Diapositiva illustrativa: Ilias che fa il Ruhi Ken (non fate commenti, già non so disegnare, ancor meno so usare una tavoletta grafica, e poi nel salvataggio i colori sono venuti sfasati non si capisce bene perché. GRRR!)

Ritorna all'indice


Capitolo 9
*** Delle notti più buie ***


Soundtrack: Ronnie James Dio - Rainbow In The Dark; Muse - Uprising

 

 

09. Delle notti più buie

 

Una strana sensazione aveva svegliato Ilias nel cuore della notte. Era rimasto in ascolto, coi sensi tesi, così a lungo da convincersi di aver sognato. Ma poi un vocio lontano aveva catturato nuovamente la sua attenzione, e così, nonostante il fatto che il Maestro non si fosse svegliato gli faceva ancora pensare di essersi immaginato tutto, si decise ad alzarsi, incapace di restare fermo più a lungo.

Scivolò fuori dal letto e si gettò sulle spalle un mantello per proteggersi dalla pungente aria notturna, poi si diresse verso la fonte del rumore, che andava definendosi alle sue orecchie come un'insieme di voci furibonde. Infilatosi nella macchia alle spalle della casa iniziò a correre, preoccupato. La luce della luna filtrava appena fra i rami, ma il buio non aveva mai preoccupato Ilias, anche quando era solo un bambino e non un aspirante cavaliere; inoltre conosceva palmo a palmo quel boschetto. Corse, agile, schivando radici e rami, fermandosi solo una volta giunto al limitare di una radura, dalla quale provenivano grida e luce di torce.

Una piccola folla era radunata intorno ad un fagotto gettato a terra in mezzo a loro. C'erano sia uomini che donne, di tutte le età. Quando uno di loro si rivolse in tono concitato agli altri, gesticolando, la sua torcia illuminò il fagotto, e Ilias capì cosa stava succedendo. Rimase agghiacciato, inchiodato al tronco dell'albero dietro al quale si era nascosto ed incapace di muoversi per parecchi secondi.
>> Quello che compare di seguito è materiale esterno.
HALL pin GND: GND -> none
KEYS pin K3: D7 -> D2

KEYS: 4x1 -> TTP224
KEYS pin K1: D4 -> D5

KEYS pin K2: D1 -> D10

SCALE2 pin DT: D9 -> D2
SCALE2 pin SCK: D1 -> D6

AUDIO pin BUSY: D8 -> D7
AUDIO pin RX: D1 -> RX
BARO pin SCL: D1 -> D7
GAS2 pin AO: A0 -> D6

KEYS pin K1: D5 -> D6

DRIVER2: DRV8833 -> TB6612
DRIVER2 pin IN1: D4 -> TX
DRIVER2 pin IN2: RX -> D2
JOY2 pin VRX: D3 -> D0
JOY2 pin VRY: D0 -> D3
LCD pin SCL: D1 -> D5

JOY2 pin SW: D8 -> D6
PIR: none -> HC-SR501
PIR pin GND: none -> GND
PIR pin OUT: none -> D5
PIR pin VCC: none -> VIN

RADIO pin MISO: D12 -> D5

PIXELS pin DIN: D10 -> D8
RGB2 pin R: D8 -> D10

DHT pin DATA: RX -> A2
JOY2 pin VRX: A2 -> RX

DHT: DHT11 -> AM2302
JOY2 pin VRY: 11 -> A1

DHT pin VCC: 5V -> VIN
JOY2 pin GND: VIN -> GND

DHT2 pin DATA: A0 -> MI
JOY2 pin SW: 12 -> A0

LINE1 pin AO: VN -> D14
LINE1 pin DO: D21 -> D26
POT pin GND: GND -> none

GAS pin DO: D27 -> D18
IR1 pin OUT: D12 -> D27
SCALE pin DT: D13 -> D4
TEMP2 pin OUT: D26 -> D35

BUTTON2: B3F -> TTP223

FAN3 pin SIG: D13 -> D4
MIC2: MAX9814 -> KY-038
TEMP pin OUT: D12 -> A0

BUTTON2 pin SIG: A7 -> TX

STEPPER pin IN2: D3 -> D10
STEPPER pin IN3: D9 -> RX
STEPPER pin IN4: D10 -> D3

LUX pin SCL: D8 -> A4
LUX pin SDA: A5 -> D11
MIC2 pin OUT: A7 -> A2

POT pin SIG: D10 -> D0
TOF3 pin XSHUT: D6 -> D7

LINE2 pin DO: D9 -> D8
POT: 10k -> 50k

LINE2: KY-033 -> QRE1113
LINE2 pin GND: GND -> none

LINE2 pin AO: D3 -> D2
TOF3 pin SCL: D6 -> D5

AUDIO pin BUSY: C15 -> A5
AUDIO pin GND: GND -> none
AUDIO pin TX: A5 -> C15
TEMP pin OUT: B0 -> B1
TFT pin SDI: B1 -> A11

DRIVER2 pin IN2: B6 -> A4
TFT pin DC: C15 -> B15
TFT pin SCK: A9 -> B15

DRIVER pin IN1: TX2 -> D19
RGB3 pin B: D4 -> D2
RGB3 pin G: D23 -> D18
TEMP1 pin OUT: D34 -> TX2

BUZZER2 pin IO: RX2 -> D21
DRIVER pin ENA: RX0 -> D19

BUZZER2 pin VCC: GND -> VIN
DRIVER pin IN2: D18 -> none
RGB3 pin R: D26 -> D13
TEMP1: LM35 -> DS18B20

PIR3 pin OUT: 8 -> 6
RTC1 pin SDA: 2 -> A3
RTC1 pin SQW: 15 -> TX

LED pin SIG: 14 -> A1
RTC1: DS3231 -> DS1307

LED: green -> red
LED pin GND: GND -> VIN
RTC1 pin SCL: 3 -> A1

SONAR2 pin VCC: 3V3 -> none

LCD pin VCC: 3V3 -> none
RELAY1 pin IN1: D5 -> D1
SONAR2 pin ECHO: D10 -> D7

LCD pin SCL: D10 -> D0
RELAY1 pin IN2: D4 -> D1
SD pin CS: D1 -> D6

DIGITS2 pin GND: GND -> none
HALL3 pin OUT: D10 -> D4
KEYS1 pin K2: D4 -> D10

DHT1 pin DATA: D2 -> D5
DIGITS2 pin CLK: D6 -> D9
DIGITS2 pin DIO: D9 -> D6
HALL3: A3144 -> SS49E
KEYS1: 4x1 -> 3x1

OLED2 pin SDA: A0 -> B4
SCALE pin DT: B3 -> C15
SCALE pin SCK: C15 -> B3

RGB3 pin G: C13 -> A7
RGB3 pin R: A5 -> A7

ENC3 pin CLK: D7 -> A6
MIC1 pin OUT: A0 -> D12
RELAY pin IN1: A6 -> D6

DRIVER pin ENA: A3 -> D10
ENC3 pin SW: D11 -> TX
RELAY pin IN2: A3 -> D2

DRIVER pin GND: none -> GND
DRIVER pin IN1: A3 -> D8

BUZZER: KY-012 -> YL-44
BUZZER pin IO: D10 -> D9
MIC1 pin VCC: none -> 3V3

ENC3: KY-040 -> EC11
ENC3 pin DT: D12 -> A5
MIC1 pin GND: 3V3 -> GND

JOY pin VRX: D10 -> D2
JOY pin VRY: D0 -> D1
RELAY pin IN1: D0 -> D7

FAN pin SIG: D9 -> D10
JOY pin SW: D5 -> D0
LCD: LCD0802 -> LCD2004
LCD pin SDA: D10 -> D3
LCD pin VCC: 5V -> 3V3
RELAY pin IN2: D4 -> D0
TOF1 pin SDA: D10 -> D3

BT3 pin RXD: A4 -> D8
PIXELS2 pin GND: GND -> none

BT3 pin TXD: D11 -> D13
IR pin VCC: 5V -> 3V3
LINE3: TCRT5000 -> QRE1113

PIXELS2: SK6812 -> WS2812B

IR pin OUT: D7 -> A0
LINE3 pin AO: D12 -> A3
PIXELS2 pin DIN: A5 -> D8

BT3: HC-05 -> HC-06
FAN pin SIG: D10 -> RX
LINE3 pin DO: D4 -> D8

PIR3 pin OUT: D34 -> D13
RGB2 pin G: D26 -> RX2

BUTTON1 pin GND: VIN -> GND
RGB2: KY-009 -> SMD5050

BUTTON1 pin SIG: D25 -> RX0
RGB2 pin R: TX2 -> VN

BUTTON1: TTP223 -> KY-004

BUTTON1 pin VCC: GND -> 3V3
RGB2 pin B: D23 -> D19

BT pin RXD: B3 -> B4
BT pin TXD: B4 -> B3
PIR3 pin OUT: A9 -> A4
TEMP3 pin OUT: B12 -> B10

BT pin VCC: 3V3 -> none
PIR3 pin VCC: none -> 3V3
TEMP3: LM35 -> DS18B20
A terra, circondata da quella che Ilias riconobbe come gente di Kassandra, c'era Thekla. Aveva uno zigomo livido e qualche graffio su un braccio, ma dalla sua posizione, Ilias non riusciva a vedere se avesse altre ferite.

- E' una strega! Che aspettate? Siete venuti tutti in pieno accordo, adesso non tiratevi indietro! Siete forse dei vigliacchi?

- Mikis ha ragione. - gli fece eco in tono stridulo e isterico un donnone scarmigliato che aveva l'aria di non dormire da giorni - Quest'uccellaccio del malaugurio ha detto che il mio micino sarebbe morto, ed ecco che due giorni dopo lo trovo sbranato da un cane. Volete aspettare che capiti ai vostri figli?

La folla si mosse, dapprima piano come il mare agitato da un vento leggero, poi si fece ancora più vicina, e il rumore che Ilias sentì gli ricordò molto il mugghiare delle onde in tempesta, che solo, quando era bambino, era capace di fargli paura, anche se lui si trovava al sicuro in cima all'acropoli. Allora la zia Penelope un po' lo consolava e un po' lo scherniva, dicendogli che se avesse fatto il cattivo l'avrebbe portato da Poseidone o l'avrebbe dato in pasto al Kraken. Ma da quando il suo Maestro gli aveva raccontato di quando lui e gli altri Cavalieri di Bronzo avevano combattuto proprio contro il dio dei mari, Ilias ne aveva un po' meno paura. Si fece coraggio e, mentre le prime pietre cozzavano con un rumore sordo contro il corpo rannicchiato di Thekla, uscì allo scoperto. Non aveva in mente niente di preciso, sapeva solo di non poter permettere che le facessero del male, ma non di non avere tempo per tornare a chiedere aiuto al Maestro Ikki.

- Uno spirito dei boschi! - strillò qualcuno, vedendolo spuntare così all'improvviso dall'oscurità.

- Ma è solo un ragazzino!

- Che vuoi moccioso?

- Che non facciate del male a Thekla. - rispose Ilias, perfettamente consapevole di apparire ridicolo e sapendo che non sarebbe stato ascoltato. Ma era un futuro cavaliere, lui, e se a quella gente dodici anni sembravano pochi, lui non avrebbe scambiato la propria età con nessuno dei presenti, se significava diventare stupidi e superstiziosi come loro.

- Ah, è un amichetto della strega! - disse l'uomo che aveva parlato per primo, avvicinandoglisi con la torcia in una mano e un bastone nell'altra.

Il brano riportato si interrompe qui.